From mobile apps for monitoring medications to virtual appointments with specialists, telehealth services are creating new levels of convenience for providers and patients. But as companies digitize more pieces of the health care puzzle, this will mean navigating complicated state regulations, evolving payer relationships, and issues around data and patient privacy.
Brooke Bumpers and Craig Smith, counsel and partner in Hogan Lovells’ Health practice group, say the widespread use of telehealth is likely to expand – and that every health care company should consider how these technologies may soon change the way they do business.
“Demand is one of the biggest things driving telehealth,” says Bumpers. “Most adults are now very comfortable getting services through the use of technology and are increasingly demanding the convenience of getting health care services that way.”
But meeting the demand for over-the-air health care services has providers contending with a complicated patchwork of state-level licensure requirements and regulations, with some states passing numerous laws to encourage telehealth services, while others haven’t addressed it, or may even have laws on the books that restrict its use. “Companies have to make sure that they’ve met licensure requirements on a state-by-state basis,” says Smith. “If a company isn’t compliant with a particular state’s licensure requirement, then any claims it submits for those services could be considered a false claim, which could create serious ramifications.”
Bumpers says that the reimbursement landscape is also evolving. While many private payers are encouraging the greater use of telehealth services, reimbursement for services through federal programs is still relatively limited. “Right now Medicare only pays for telehealth interactions in very specific cases. And in some states, Medicaid won't cover telemedicine or telehealth interactions at all,” she says. “But we have started to see some changes on the federal side to embrace telehealth, and I think we’ll continue to see private payers loosen their requirements as they become more confident in the integrity of the services.”
With more and more health care interactions taking place digitally, issues around patient privacy and data security are a primary concern for providers, regulators, and patients. “The more removed you get from that (face to face) visual interaction, the more you have to question as a provider whether the patient on the other side of the screen is who they say they are,’” continues Smith. “[Companies] need to ensure (that) HIPAA compliance is built directly into their IT platform, and that you have ways of monitoring that those rules are applied properly.”

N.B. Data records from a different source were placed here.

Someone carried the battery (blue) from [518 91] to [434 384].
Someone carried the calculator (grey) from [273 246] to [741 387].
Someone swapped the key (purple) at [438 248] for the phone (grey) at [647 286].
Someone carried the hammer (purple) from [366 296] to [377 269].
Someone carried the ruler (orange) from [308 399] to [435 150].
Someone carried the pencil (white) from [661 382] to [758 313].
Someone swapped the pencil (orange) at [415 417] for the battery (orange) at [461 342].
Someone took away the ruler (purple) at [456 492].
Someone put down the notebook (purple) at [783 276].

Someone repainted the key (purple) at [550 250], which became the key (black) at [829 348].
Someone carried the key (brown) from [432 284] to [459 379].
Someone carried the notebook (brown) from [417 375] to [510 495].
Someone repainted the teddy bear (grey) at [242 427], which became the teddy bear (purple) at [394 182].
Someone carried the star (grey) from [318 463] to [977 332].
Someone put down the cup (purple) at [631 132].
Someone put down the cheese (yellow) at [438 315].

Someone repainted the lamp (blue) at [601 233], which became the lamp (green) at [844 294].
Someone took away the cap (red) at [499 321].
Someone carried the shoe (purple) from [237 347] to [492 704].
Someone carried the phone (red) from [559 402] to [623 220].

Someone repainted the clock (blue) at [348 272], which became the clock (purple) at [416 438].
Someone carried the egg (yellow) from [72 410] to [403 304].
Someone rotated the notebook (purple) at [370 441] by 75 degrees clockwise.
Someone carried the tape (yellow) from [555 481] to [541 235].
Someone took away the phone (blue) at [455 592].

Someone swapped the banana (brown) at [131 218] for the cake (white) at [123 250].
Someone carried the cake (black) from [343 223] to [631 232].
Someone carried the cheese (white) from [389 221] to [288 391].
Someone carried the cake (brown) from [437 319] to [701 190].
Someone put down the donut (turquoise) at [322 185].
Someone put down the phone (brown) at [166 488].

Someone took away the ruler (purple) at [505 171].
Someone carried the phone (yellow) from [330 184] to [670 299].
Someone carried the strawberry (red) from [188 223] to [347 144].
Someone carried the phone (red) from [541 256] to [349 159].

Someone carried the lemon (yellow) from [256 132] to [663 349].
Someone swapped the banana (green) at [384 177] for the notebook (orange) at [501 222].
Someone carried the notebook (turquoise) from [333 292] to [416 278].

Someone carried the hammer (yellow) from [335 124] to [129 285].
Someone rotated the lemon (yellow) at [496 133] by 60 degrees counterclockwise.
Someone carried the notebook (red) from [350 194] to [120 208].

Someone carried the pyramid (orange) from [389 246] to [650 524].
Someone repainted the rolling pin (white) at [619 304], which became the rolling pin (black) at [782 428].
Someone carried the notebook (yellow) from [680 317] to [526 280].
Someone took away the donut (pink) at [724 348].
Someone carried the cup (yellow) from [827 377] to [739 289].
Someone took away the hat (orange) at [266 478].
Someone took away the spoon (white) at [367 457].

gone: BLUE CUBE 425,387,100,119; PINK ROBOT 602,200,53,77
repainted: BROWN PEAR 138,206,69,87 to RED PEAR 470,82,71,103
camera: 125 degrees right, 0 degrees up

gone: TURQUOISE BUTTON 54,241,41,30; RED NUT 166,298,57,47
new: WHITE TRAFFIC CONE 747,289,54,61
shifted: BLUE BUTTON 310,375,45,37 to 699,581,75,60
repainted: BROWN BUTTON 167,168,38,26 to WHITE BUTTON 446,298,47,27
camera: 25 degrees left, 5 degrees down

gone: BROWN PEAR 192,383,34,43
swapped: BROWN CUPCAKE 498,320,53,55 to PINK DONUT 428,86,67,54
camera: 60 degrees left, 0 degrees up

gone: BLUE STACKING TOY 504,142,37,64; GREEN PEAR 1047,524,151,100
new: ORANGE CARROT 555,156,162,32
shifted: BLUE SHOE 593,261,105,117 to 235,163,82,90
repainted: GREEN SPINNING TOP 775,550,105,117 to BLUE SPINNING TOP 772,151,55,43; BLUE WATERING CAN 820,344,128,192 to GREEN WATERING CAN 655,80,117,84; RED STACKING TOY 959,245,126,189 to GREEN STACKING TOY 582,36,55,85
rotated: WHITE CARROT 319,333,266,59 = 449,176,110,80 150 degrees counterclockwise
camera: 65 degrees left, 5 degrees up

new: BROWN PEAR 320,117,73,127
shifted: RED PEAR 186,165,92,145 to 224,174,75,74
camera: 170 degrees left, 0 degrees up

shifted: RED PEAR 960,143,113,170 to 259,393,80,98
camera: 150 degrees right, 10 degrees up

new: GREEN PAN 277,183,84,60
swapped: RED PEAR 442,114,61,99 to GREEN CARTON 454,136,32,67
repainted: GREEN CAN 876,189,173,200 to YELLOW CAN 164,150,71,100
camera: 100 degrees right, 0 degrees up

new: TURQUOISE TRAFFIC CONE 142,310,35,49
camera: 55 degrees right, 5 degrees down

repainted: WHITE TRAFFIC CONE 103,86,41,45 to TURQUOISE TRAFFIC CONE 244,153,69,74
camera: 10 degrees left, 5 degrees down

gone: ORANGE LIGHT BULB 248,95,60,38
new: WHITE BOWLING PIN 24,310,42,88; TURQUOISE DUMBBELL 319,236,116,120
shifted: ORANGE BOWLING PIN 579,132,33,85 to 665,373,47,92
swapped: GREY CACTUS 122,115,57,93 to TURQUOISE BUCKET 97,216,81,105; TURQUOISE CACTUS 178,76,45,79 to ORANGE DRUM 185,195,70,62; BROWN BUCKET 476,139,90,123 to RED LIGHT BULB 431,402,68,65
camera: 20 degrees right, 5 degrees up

While telehealth technologies (and the regulations governing them) are still in their infancy, Bumpers and Smith urge their clients to educate themselves now about the potential impact. Understanding and anticipating the pace of innovation will be a critical part of meeting changing patient expectations. “If your company isn’t already involved in telehealth, (it) will be in the future,” says Bumpers. “We encourage companies to look at the landscape, see what's already being provided, what customers and patients are asking for, and to be prepared. Because [telehealth] is increasingly becoming a part of health care services, no matter what specialty you have or where you're located.”